I think people will actually like Classic (i.e., layering forever)

Vanilla methods did not work. Layer up to level 30 zones = fun experience w/o the negatives.

Correct. I don’t know, and neither does Blizzard, which is why I find it alarming that they’re saying they’ll turn off layering “in a few weeks when populations die down,” since there’s a very real chance that won’t happen.

They did, to a point. And layering will put us in a position that they aren’t so bad that those methods can’t work.

Blizzard is likely going off of a lot of different statistics than you might be… You could reasonably look at how many accounts WoW has had made during its time (over 100 million) and it doesn’t seem unlikely that you could bring 5-10 million of that number back, certainly a decent percentage of the 6 million that played when vanilla was current.

It isn’t gonna like that however. Blizzard is taking into account tourists, the current generation of gamers that will not have the attention span or patience to fight a single murloc, drink/eat after pull, rinse and repeat. The pserver population arent any indication this is going to be a huge success. The 250,000 poll certainly doesn’t indicate millions are wanting in on this.

The nice thing is that classic will be there as an option where as just a couple years ago it wasn’t even a realistic option cause Blizzard refused to do it. Perhaps the best thing thatll come of this is they will study whats working with vanilla and not working with retail and combine the features to make a better retail WoW while also leaving classic there for the niche that wants classic and classic only. The two can coexist.

I don’t see how they think the decrease they’re expecting will happen evenly over various servers over the predicted time-frame either. Some servers are always more popular than others.

Now, add streamers. Do they think the streamer servers are going to decrease in population by a high percentage over the weeks/months of phase 1? If they open a new realm, even with free transfers, are the streamer fans even going to want to move?

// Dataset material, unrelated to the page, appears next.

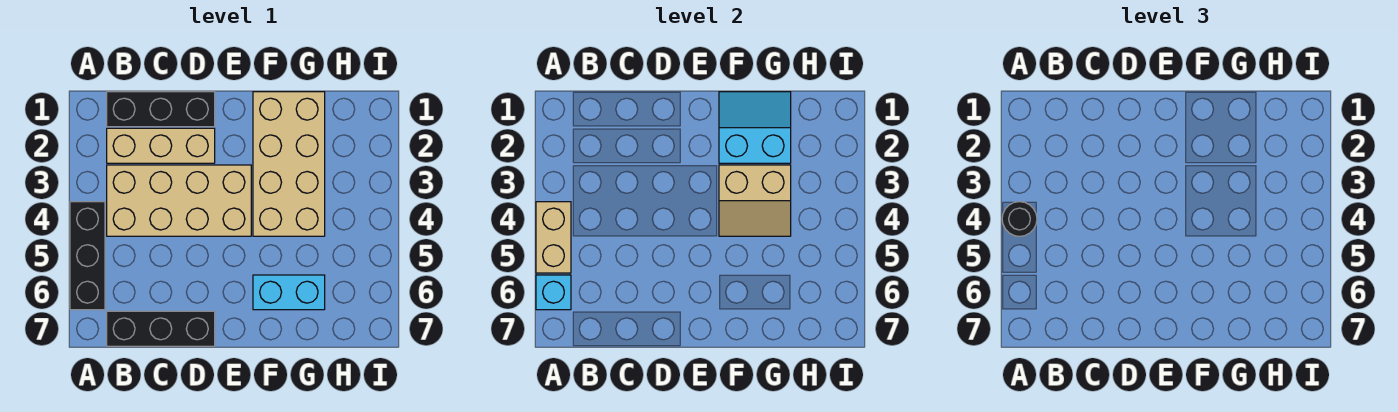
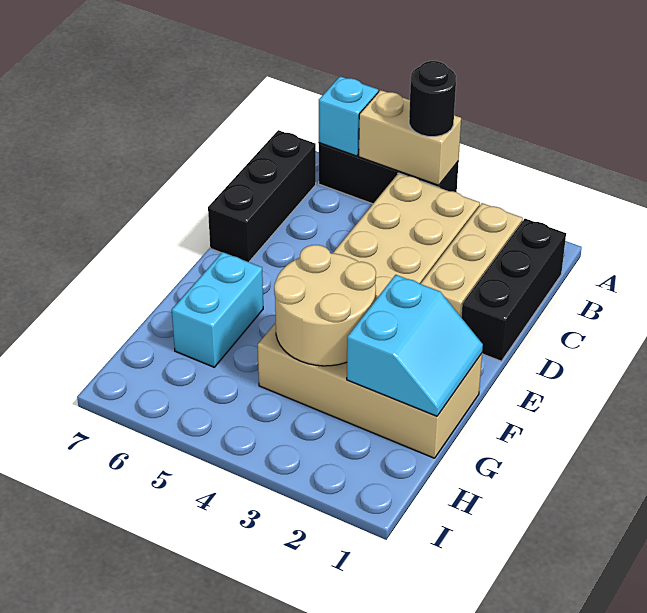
tan slope F3:G4 level 2 top 3 -> tan round brick F3:G4 level 2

In retail, there is faction imbalance. If that is duplicated in Classic, are those on Horde heavy realms going to want to move to one where they don’t have the advantage?

I could go on, but let’s just say there are lots of questions.

Combined realms not cross realm. Very different. Those don’t go over very well either.

When predictions are based on statistical analysis it moves away from just a hunch and a lot closer to fact.

Was their statistical analysis showing that people would like all the dumb things they included in BFA?

They can’t do statistical analysis to move “closer to fact” when they have no meaningful data to base anything off of. Without pre-sales or advanced sub fee purchases, they’re just guessing.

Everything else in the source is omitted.